Sunday, January 29, 2023

Revenge of the 29'er Day 5

 

 

 

Day 5: 38 miles/4.5k climb

I resolved to get out early. Out of the tent at dark thirty, shuffling about with my suddenly dim batteries. That’ll teach me to buy the cheapies. Susan’s new ones might come in handy after my cheapo replacements no doubt failed.

A few other campers got out early, too, as the first edge of sunlight touched the distant snow covered Telescope Peak. By working steadily and only chatting briefly with Susan, I was able to roll by about 7:30, a new record for the tour.

Today would be about the climb as I headed up towards Death Valley Junction and Dante’s View. Just past the fancy pants Inn at Death Valley, I discovered a wonder–a good flowing creek, astonishing in a place that averages less than three inches of rain per year. The big monsoonal flooding had really left a mark. I stopped to admire the sun on this rare gift.

The character of the climbing made the ascent manageable–very moderate slope indeed. My first 2,000 ft. went down by 10AM–wow. I felt fresh and ready to eat more miles. In my mind I contrasted this 2k with the climb out of Eureka Valley. Today’s effort was accomplished in about 13 miles; the Eureka climb went down in five! But this day still had lots instore for me. I kept at it, pausing to snack, change clothes. The wind was a fickle mistress, changing directions constantly–at my back, headwind, no wind, getting hot, getting cool. On several occasions, I had plans to make a mile marker, a little goal to keep me pumping, but had to give up and dress up–or down.

At lunch I hit the turnoff for Dante. I left the occasional motorist and took my own path–the dirt, gravel, sand and washboard of Furnace Creek Wash Rd. After a relaxing lunch, I saddled up Ivan, and it was headwinds for the rest of the day. Not a brutal asswhooping, but annoying and painful nonetheless, a constant hand in my face, holding down my speed and the temperature. The saving graces were fairly smooth patches through much of the washboard and the continued low angle of climb. My mapping software had claimed I would transition to pavement after a few miles, but I was pretty sure that was bullshit. I’d looked at this road from the other side, and nope, no pavement to be seen. As expected, when I hit pavement, it was dirt gravel and sand–although smoother than previous, so no complaints.

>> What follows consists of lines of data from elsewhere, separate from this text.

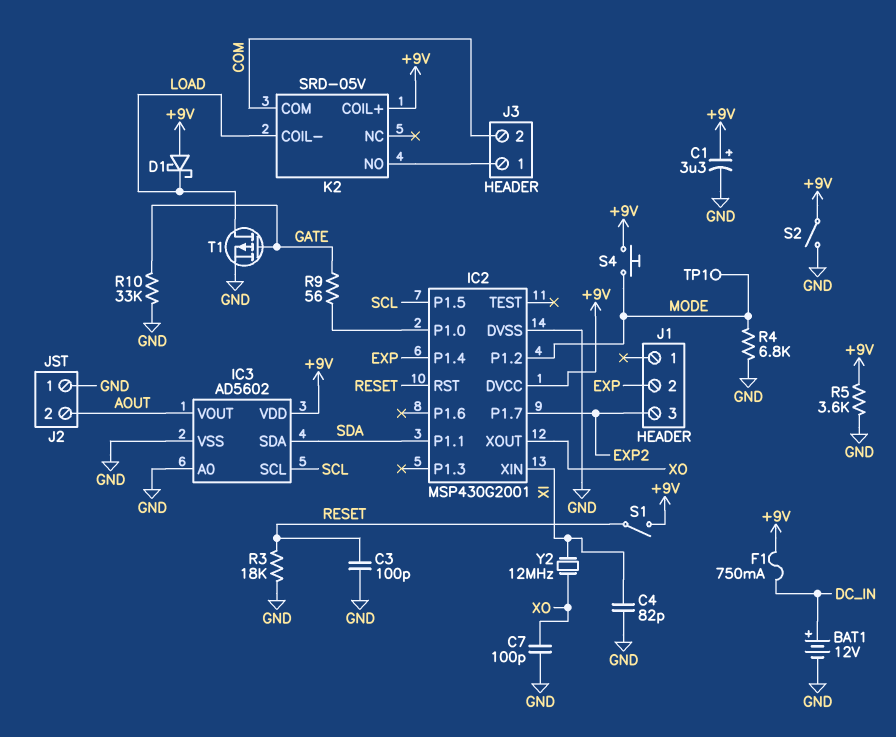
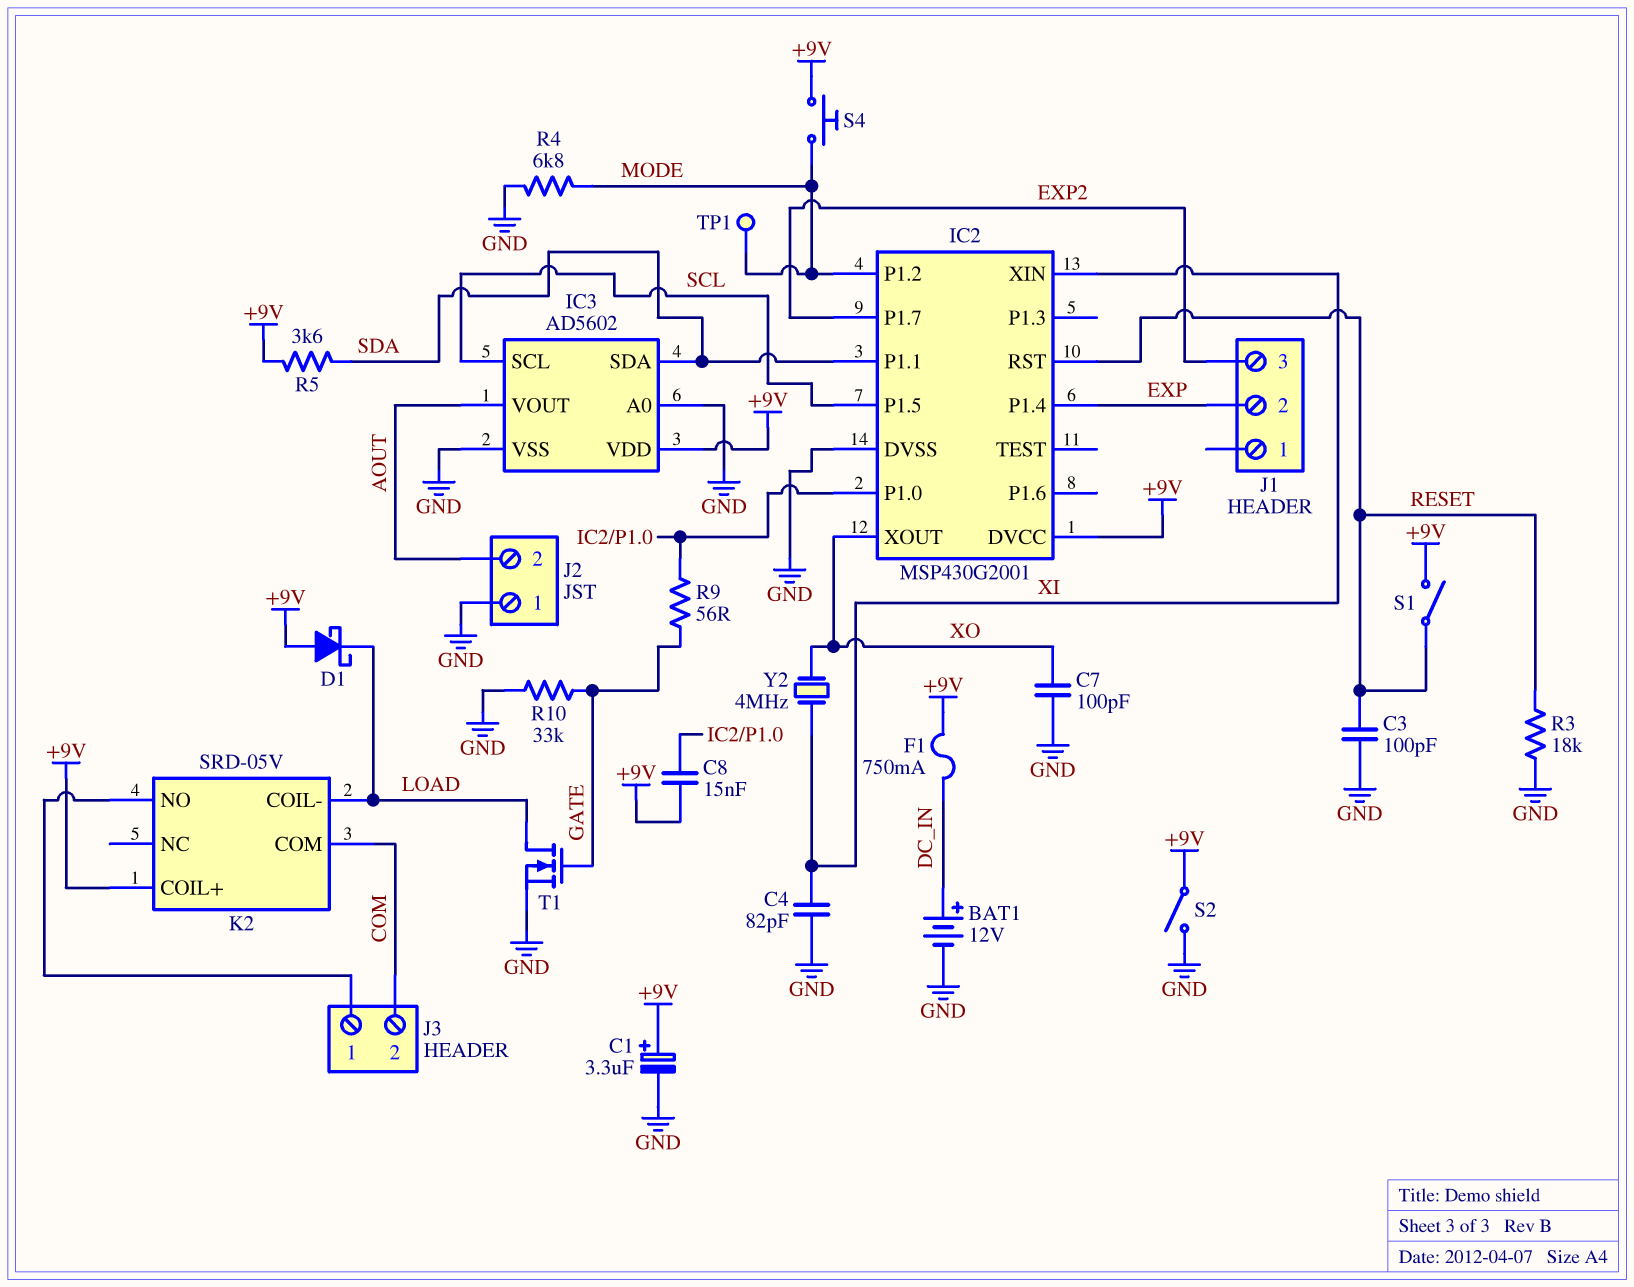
C8: none -> 15nF (+9V, IC2/P1.0)
R5: 3.6k (+9V, GND) -> 3.6k (+9V, SDA)
T1: PMOS (G GATE, D LOAD, S GND) -> NMOS (G GATE, D LOAD, S GND)
Y2: 12MHz (XI, XO) -> 4MHz (XI, XO)

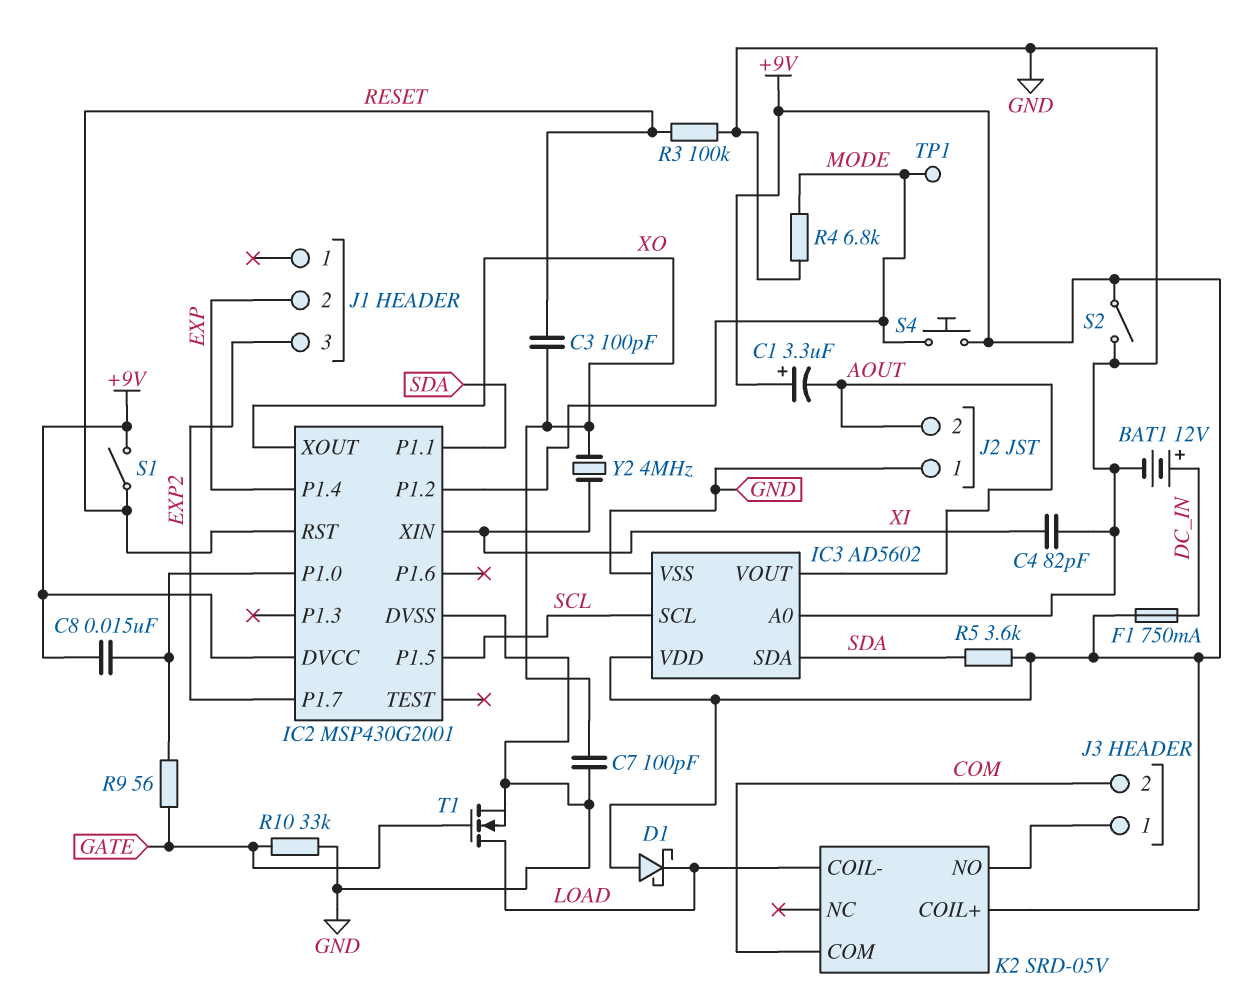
C1: 3.3uF (plus +9V, minus GND) -> 3.3uF (plus +9V, minus AOUT)
C3: 100pF (GND, RESET) -> 100pF (RESET, XO)
R3: 18k (GND, RESET) -> 100k (GND, RESET)

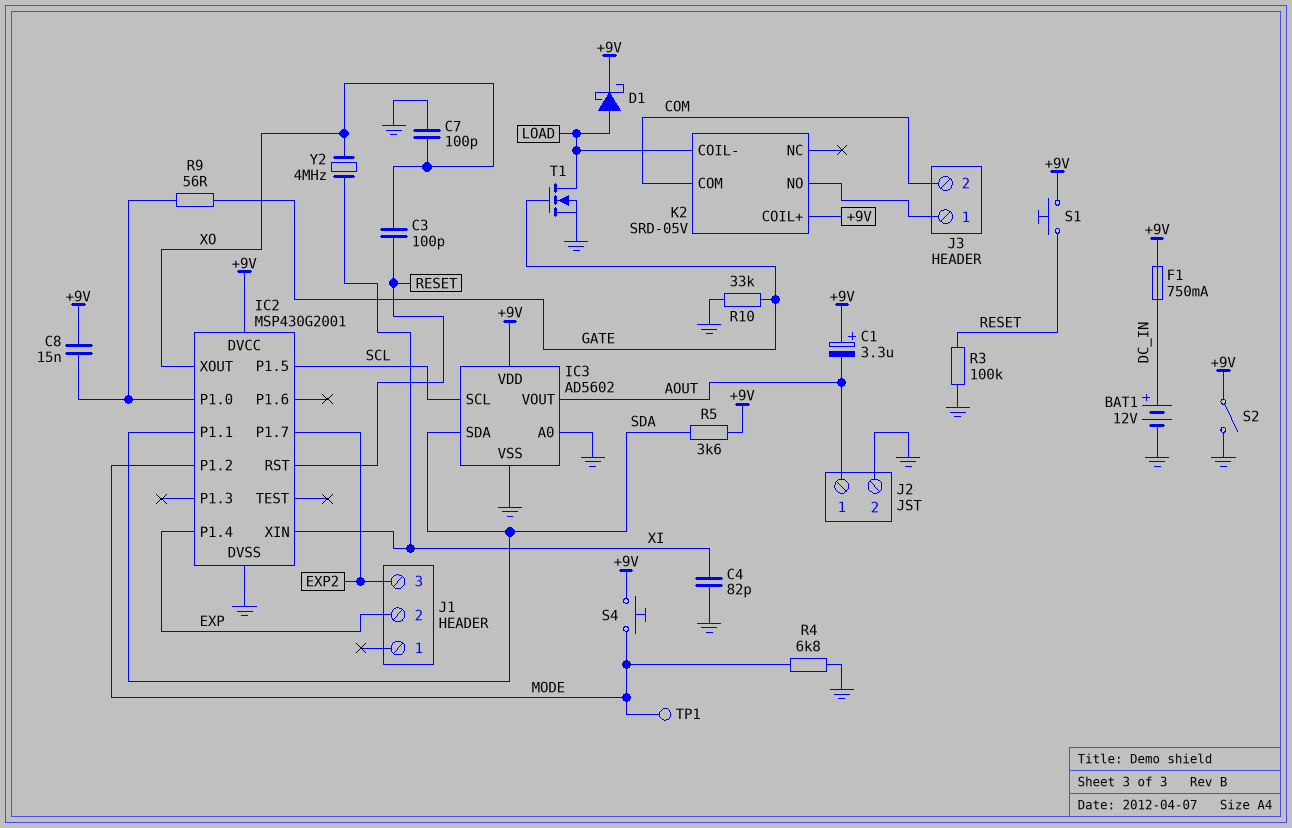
D1: schottky (A +9V, K LOAD) -> schottky (A LOAD, K +9V)
J2 pin 1: GND -> AOUT
J2 pin 2: AOUT -> GND
S1: switch (+9V, RESET) -> button (+9V, RESET)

For hours I pedaled in solitude, fighting the wind, but in good spirits. In the early afternoon, I passed my 3,000 ft. goal for climbing, but I didn’t stop. I felt too good and needed more. The expanses of creosote bushes bent with the wind, a kind of haze in the distance as dust was carried from one valley to the next. Dry, lumpy mountains rose on both sides into a blue sky streaked with thin cirrus, a typical winter day in the desert.

The cold wind and weakening light of the afternoon started to bear down on my enthusiasm for camping, but I was making great time and by three I at long last topped the climb. Could I make it all the way to Shoshone and a warm meal inside? Did I want to? I decided to push on and see what came up. The lashing wind spurred me on. The sun was diving for the horizon, shadows cast long across the dirt and gravel as I gained speed, downhill at last. Push on, push on. Ten miles per hour, 12, 14! I was motoring, sliding a little through patches of loose gravel, floating at speed over others. Pure joy!

And still the sun. Camp? Keep going? What would it be? At 3:30, I stopped again to assess. The wind had suddenly died. Just to my west, a perfect spot for the tent, with even a low, sheltering berm. Camp it was. Pitch tent, inflate pad, clean up, message Jodi, get food! The beginning and end of each day are filled with chores.

Now, into the tent for another long, long desert night.